With the 69th Street Pier sticking its metaphorical toe into the water in the distance,and the Narrows sparkling beyond, City Councilmember Vincent Gentile, Brooklyn Parks Commissioner Julius Spiegel, Assemblymember Alec Brook-Krasny and others plied shovels high on the hill above Shore Road and 68th Street, to mark the commencement of a $1.35 million project to renovate the park’s scenic overlook, which has fallen into a state of disrepair.

The park is well-worth the expenditure, Spiegel stressed. “We have a million dollar view over here,” he told his listeners.

The end result -- which should be unveiled in about a year -- will be an inviting area replete with benches and other amenities that, Gentile foresaw, will be used as a community meeting place, to hold concerts, theatrical performances and the like, as well as serving as a bucolic getaway within the bustling neighborhood.

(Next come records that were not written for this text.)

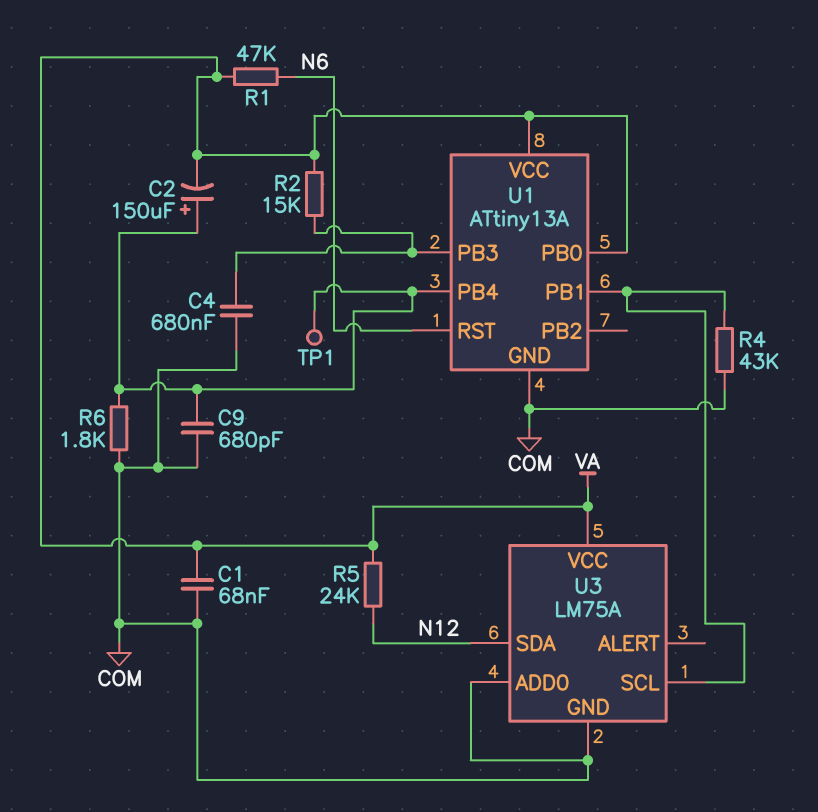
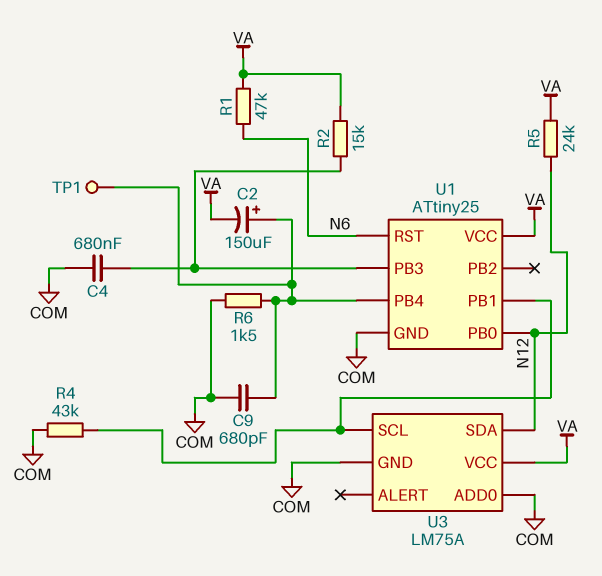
C1: 68nF (COM, VA) -> none
R6: 1.8k (COM, U1/PB4) -> 1.5k (COM, U1/PB4)
U1: ATtiny13A -> ATtiny25
U1 pin PB0: VA -> N12

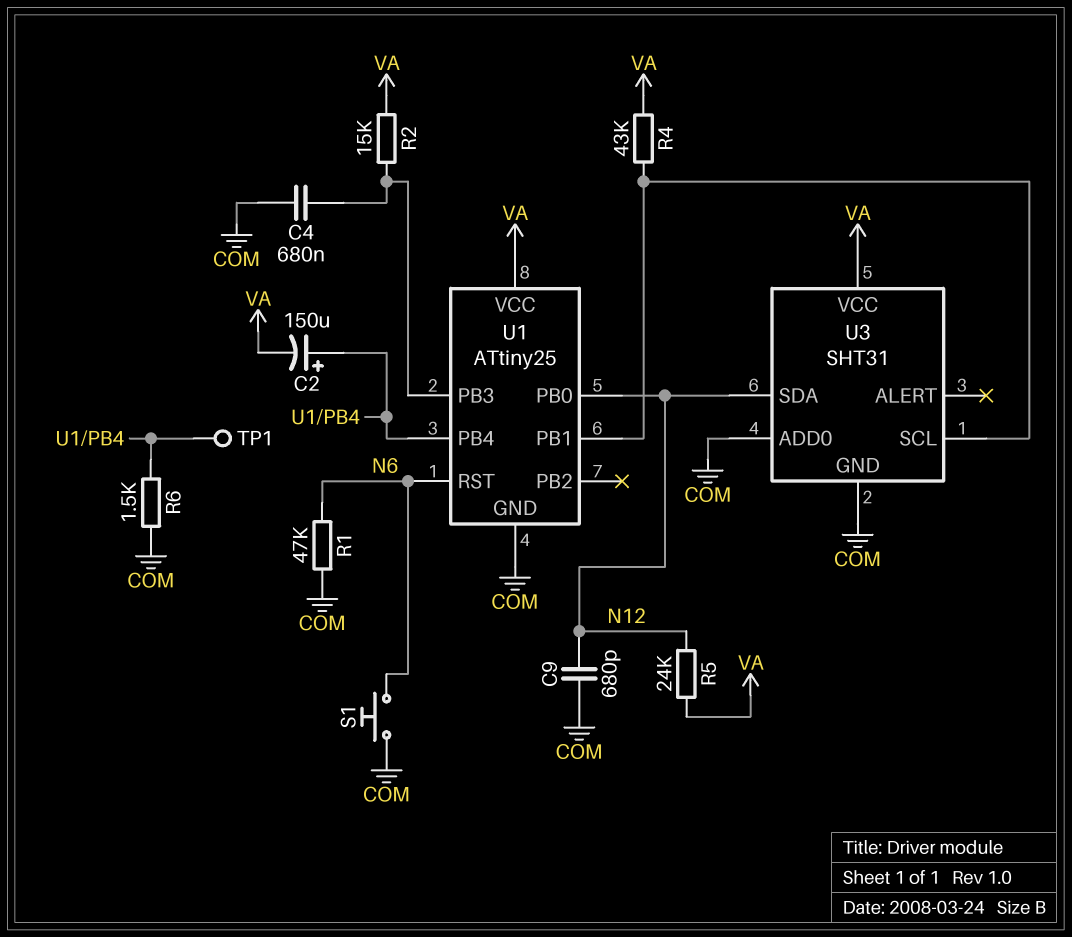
C9: 680pF (COM, U1/PB4) -> 680pF (COM, N12)
R1: 47k (N6, VA) -> 47k (COM, N6)
R4: 43k (COM, U1/PB1) -> 43k (U1/PB1, VA)
S1: none -> button (COM, N6)
U3: LM75A -> SHT31

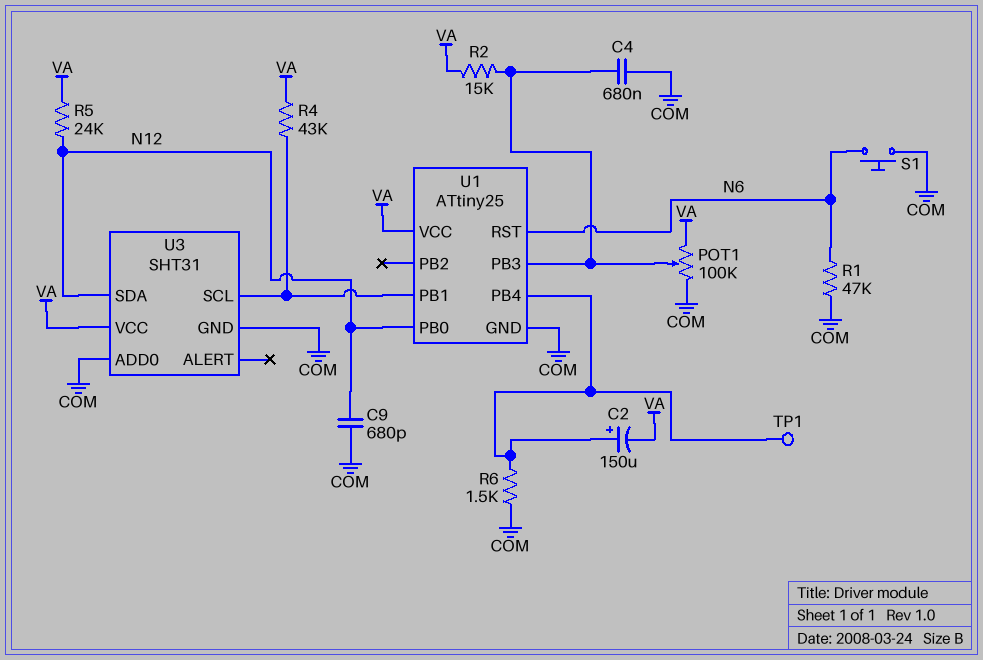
POT1: none -> 100k (COM, VA, wiper U1/PB3)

“The possibilities for this overlook are endless,” Gentile averred, stressing that it has been, “Something the community has missed for too long, a place in Owls Head where we could have different types of performances, and enjoy the beauty we have in Brooklyn, and the talent we have in Brooklyn too.”

The goal, he added, is to “bring back the old town feel in the big city.”

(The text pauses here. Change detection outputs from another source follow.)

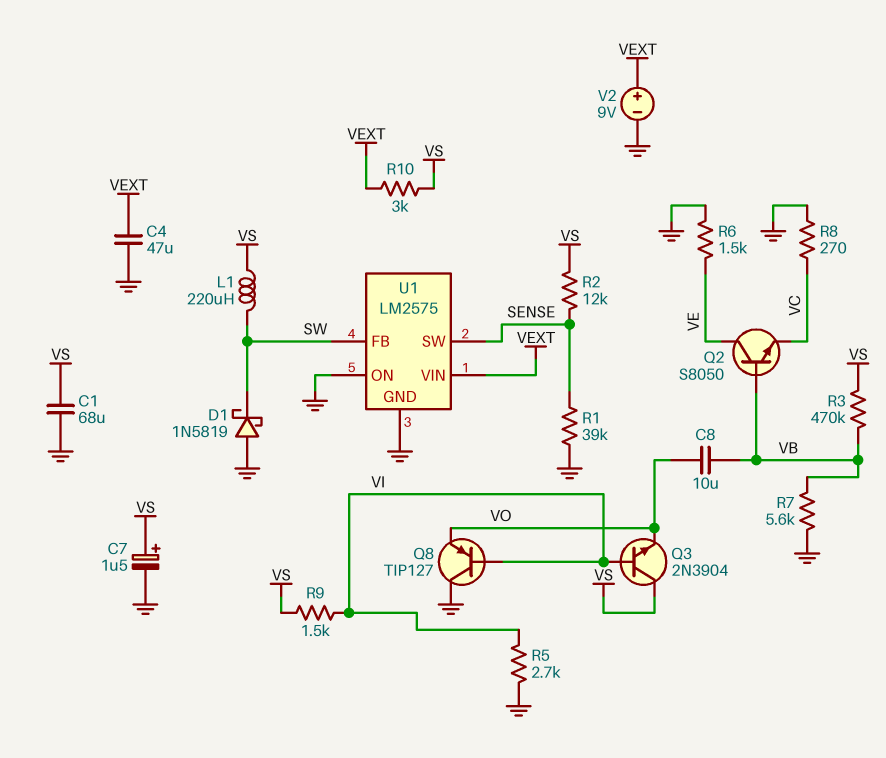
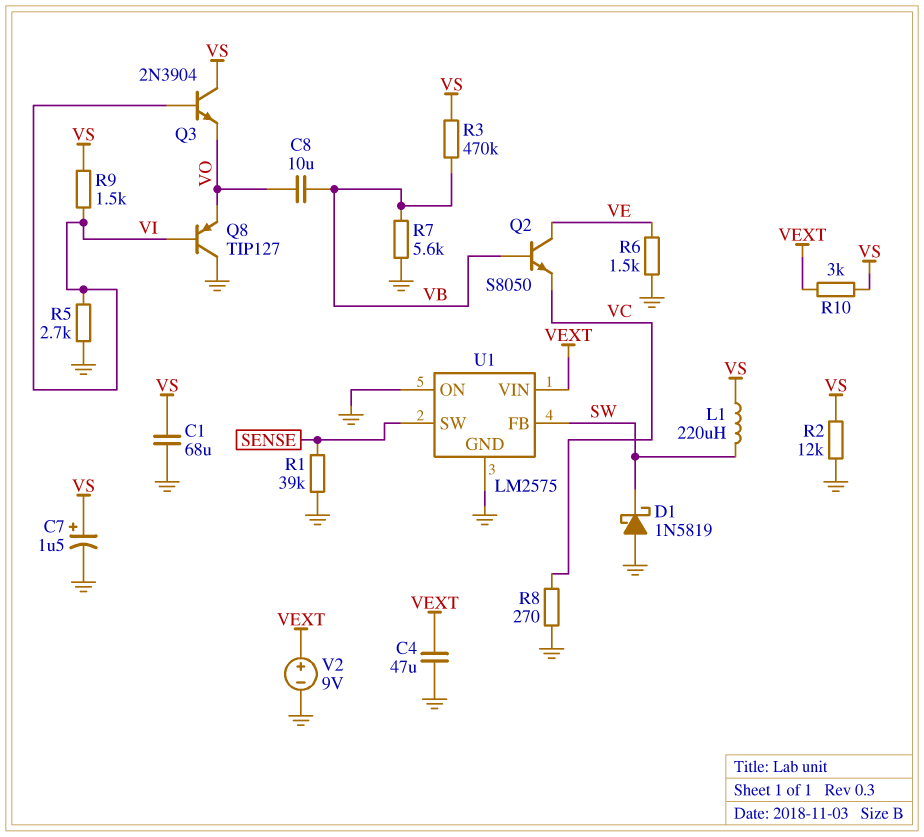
R2: 12k (SENSE, VS) -> 12k (GND, VS)

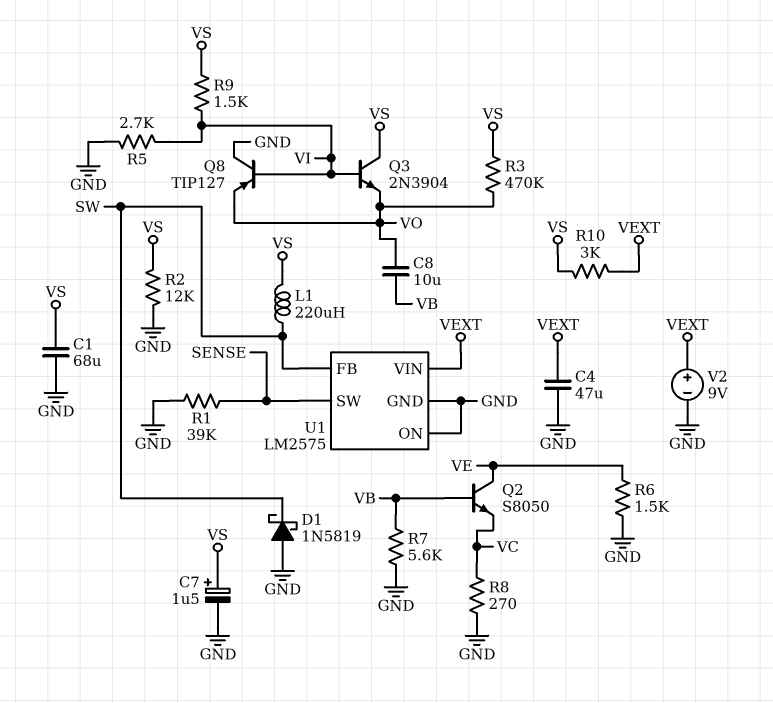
R3: 470k (VB, VS) -> 470k (VO, VS)

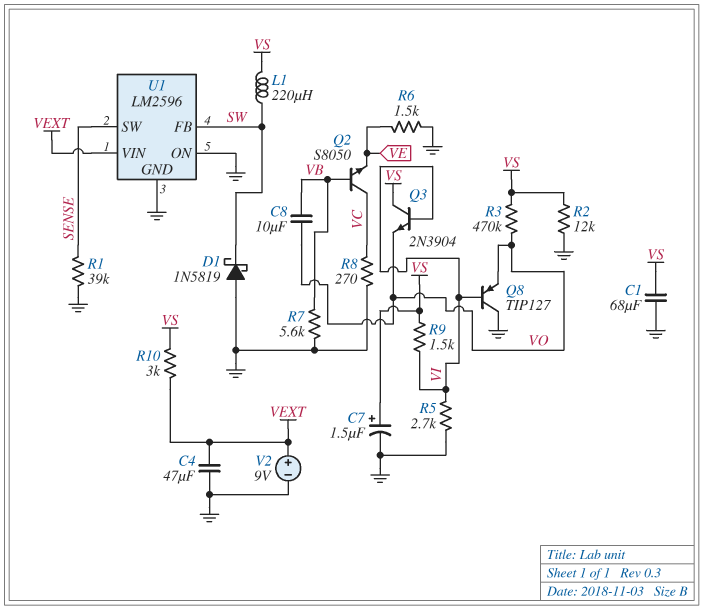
Q2: NPN S8050 (B VB, C VE, E VC) -> NPN S8050 (B VB, C VC, E VE)
U1: LM2575 -> LM2596

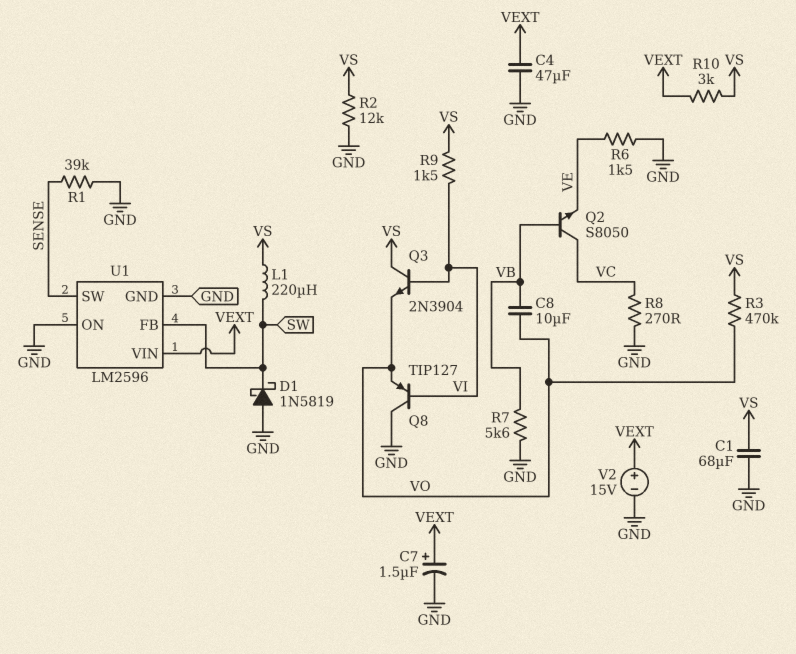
C7: 1.5uF (plus VS, minus GND) -> 1.5uF (plus VEXT, minus GND)
R5: 2.7k (GND, VI) -> none
V2: 9V (plus VEXT, minus GND) -> 15V (plus VEXT, minus GND)

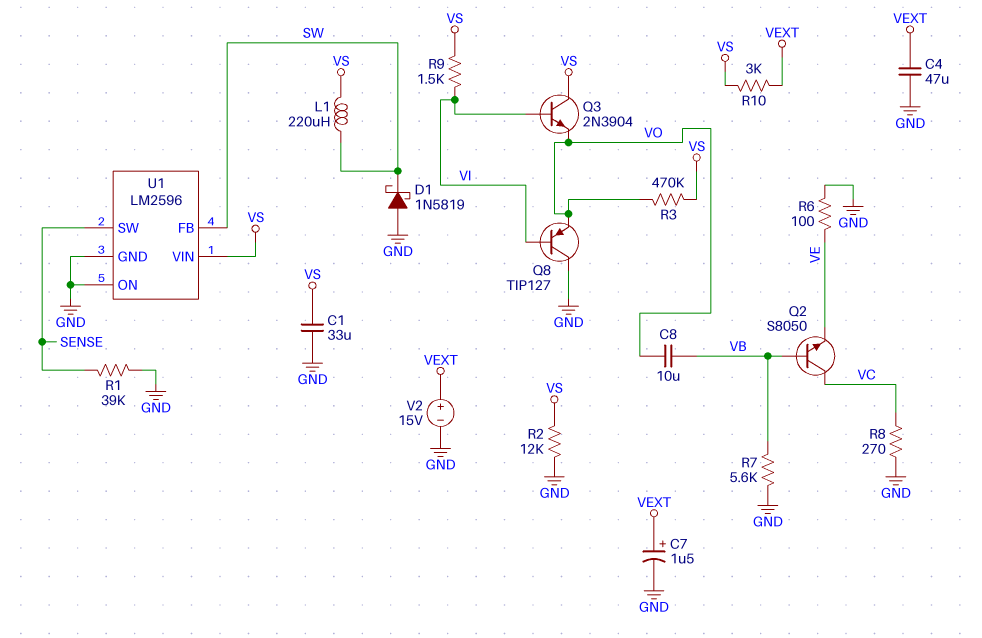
C1: 68uF (GND, VS) -> 33uF (GND, VS)
R6: 1.5k (GND, VE) -> 100 (GND, VE)
U1 pin VIN: VEXT -> VS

Over all, the rolling park terrain that characterizes Owls Head is “so magnificent,” said Josephine Beckmann, the district manager of Community Board 10. “It’s wonderful that the whole community, and especially the young people, will get to enjoy the park for generations to come.”

The renovation of the overlook is just the beginning of needed TLC for the park, noted Spiegel. One of the park’s key requirements -- which is not included in the current project -- is a fix for the “very serious erosion problem in the park,” he said.

That is something that the area’s representative in Congress, Michael McMahon, is trying to secure funding for, said Jonathan Yedin, who runs his Brooklyn office, and who told the assembled group that the hope was that McMahon would have something to announce on that front before the summer was over.